Sure as hell not in here, though.
He found himself wondering if Kato would ever even find out what happened to him. All the same, he found he was increasingly glad she would never have to find her way into this warped maze. He knew Cyexian chicks were tough, but he himself was having a hard time in here, and he wasn’t so sure she could handle it any better.
Especially since she had come to seem less and less her usual bold self in recent months. Of course, he knew she was about that age all girls seemed to go through where she always worried about looking fat, and what to wear, and if her hair looked good— well, more so than before— and seemed to spend more time on her appearance than she used to, but he always thought Cyexians were immune to that. Over the past year, she had increasingly hid underneath baggy clothes, even though as far as he could tell, she hadn’t gained an ounce. Was afraid to speak of it around her, even accidentally, for fear she would bite his head off about it.
Chase shook his head. Right now he had more urgent matters to worry about; he could do nothing about her girlish adolescent fixations, but keeping her from worrying about himself and George was something he could do. Hopefully.
Earlier, he had gone down some stairs, walked some mostly blank halls that should have led him in a circle, but instead came out here. When he first saw the dimness beyond that lone door, he almost did decide to double back to the skeleton section, but again resolved not to be pushed around by childish fears he felt he should have outgrown by now. Yet this place was proving quite effective at invoking and provoking childhood fears, primal fears; had managed to convince himself the area didn’t look that spooky when he was standing in the doorway.

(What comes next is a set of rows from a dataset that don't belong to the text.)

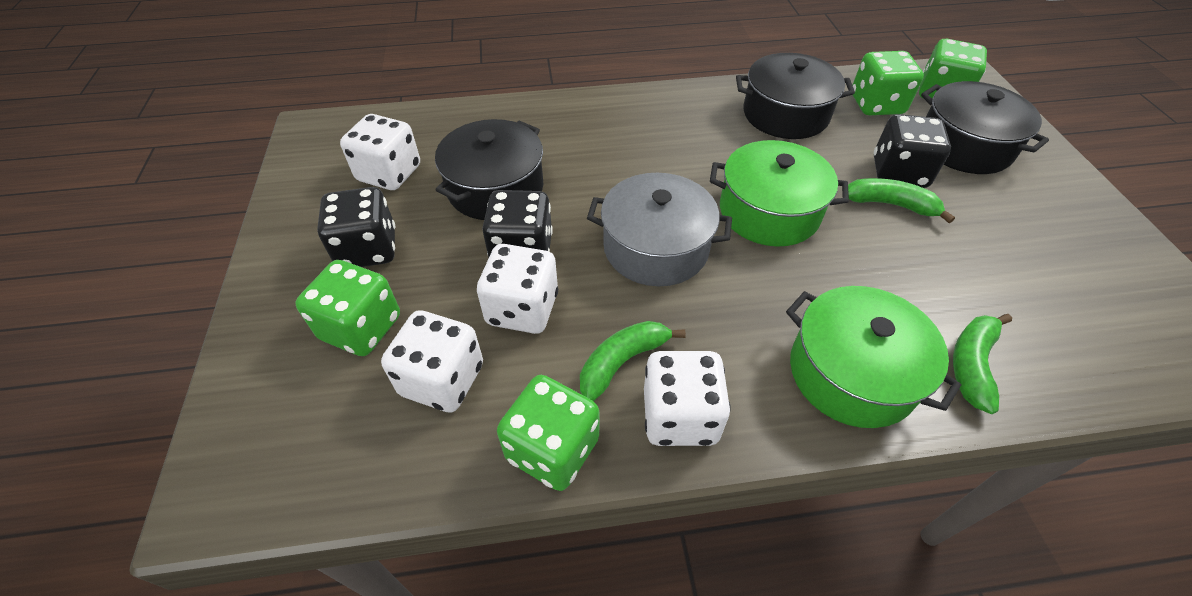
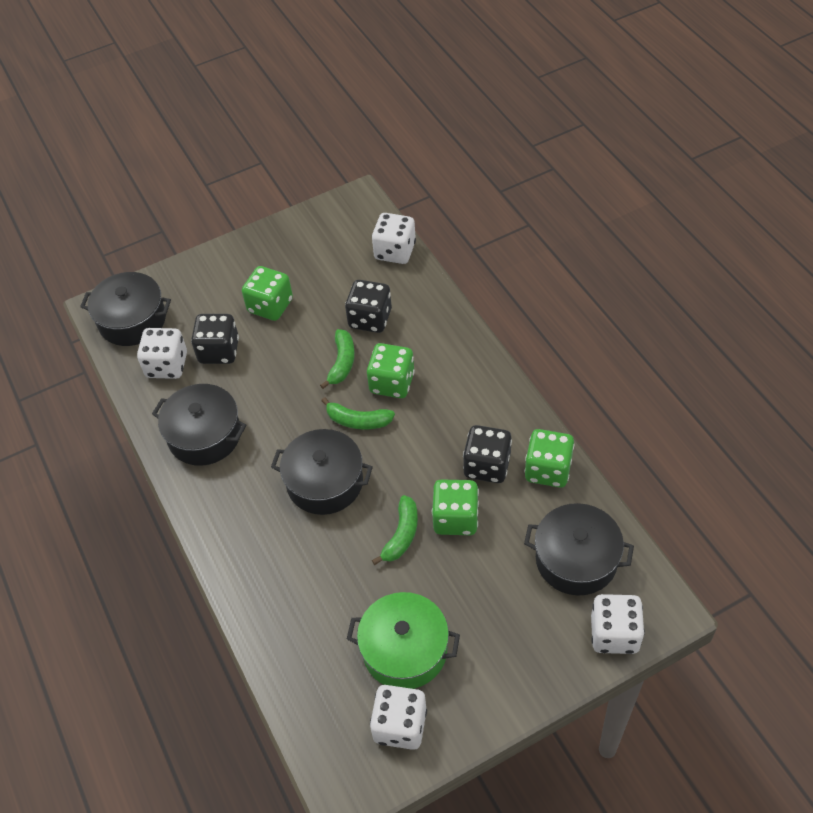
black pot: 3 -> 4
green pot: 2 -> 1
grey pot: 1 -> 0

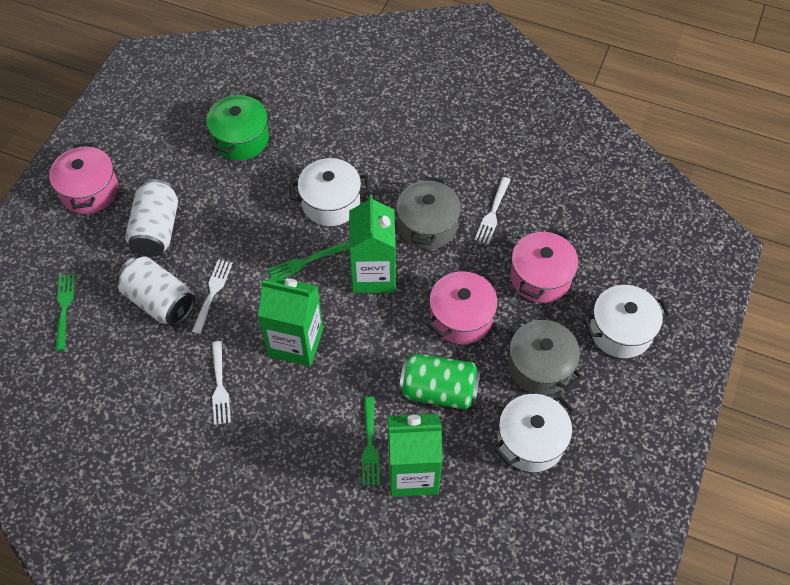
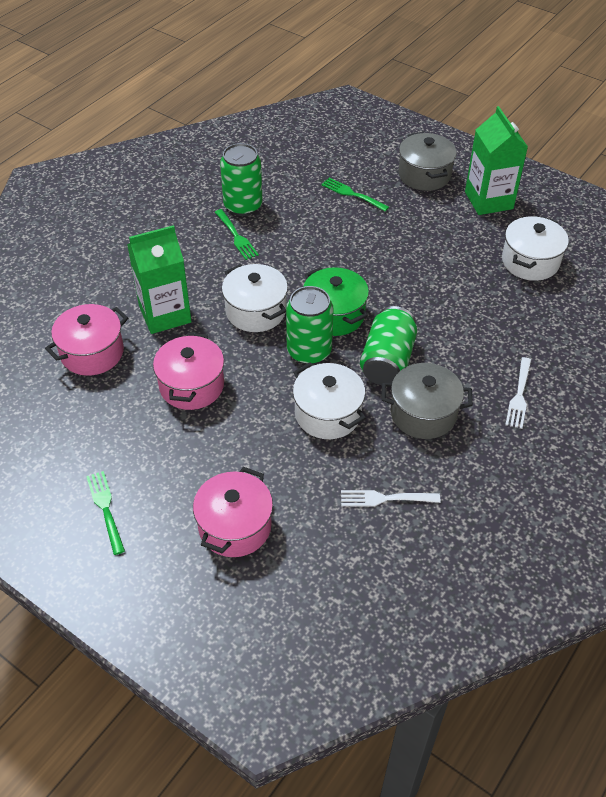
green can: 1 -> 3
green carton: 3 -> 2
white can: 2 -> 0
white fork: 3 -> 2

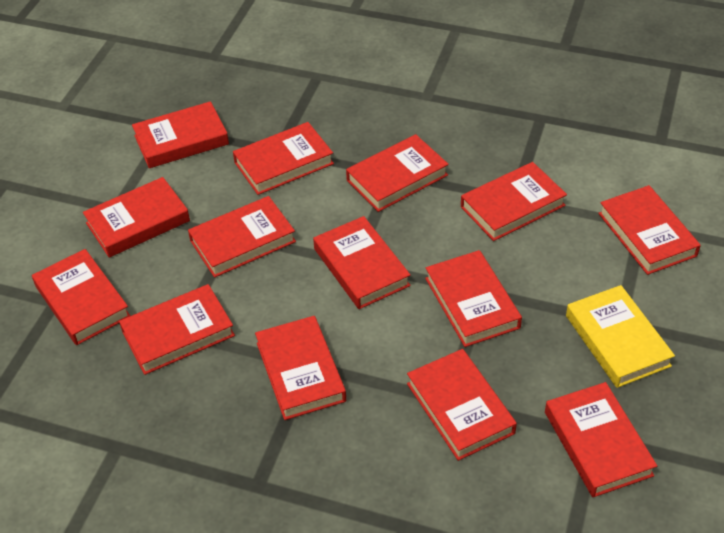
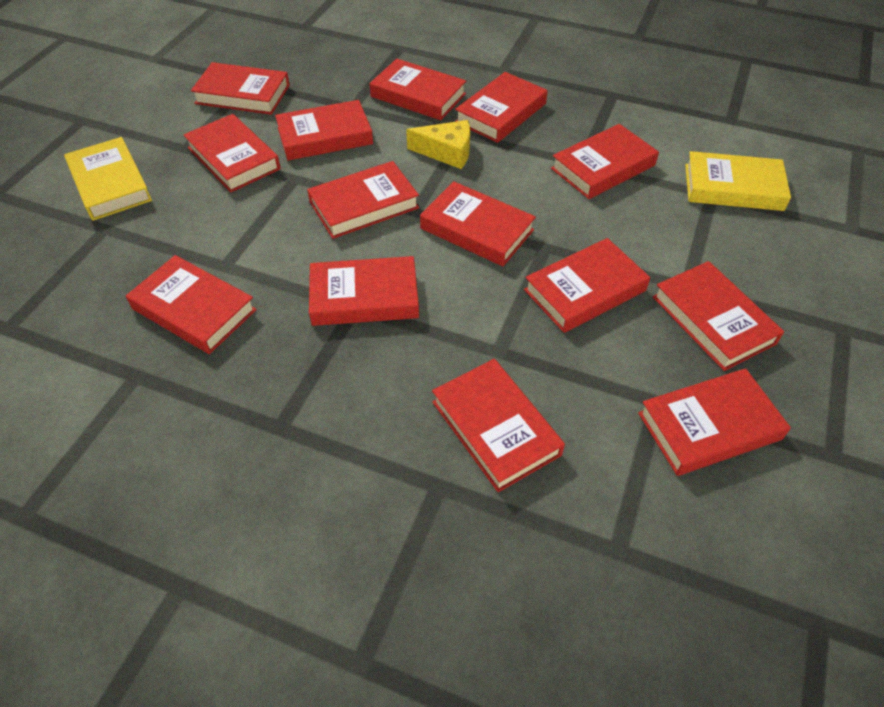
yellow book: 1 -> 2
yellow cheese: 0 -> 1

Now that he had ventured beyond the outer edge of this dimly-lit series of office cubicles and actually walked among them, he armed his sawed-off disrupter again, keeping a flashlight in his free hand, hoping not to have to use either. Found that he just kept thinking, When the lights go out, that’s when the attack’s gonna come, and wondering why he was so sure it would come hard and fast when it finally did…
As Chase wandered among the cubicles, it didn’t take long for him to figure out that it was even more of a maze than he originally thought. Not that the rest of this place wasn’t. He wasn’t ordinarily claustrophobic, but this setup was starting to make him feel that way.
With the skeletons, he kept telling himself that trying to watch all directions at once was just a training exercise, to keep from losing his edge, but here he found himself peering around every corner, wary of every cubicle opening. Edging past another one, he peeked inside, noticing that the computer on the desk was on. Now that he noticed it, he was aware that only a little of this area’s scant lighting came from the handful of guttering fluorescents overhead. The rest from the bluish glow of computer monitors. This bothered him because he wanted to believe that they had been on all along, but another little voice in his mind was pretty sure they had somehow switched on when he wasn’t paying attention.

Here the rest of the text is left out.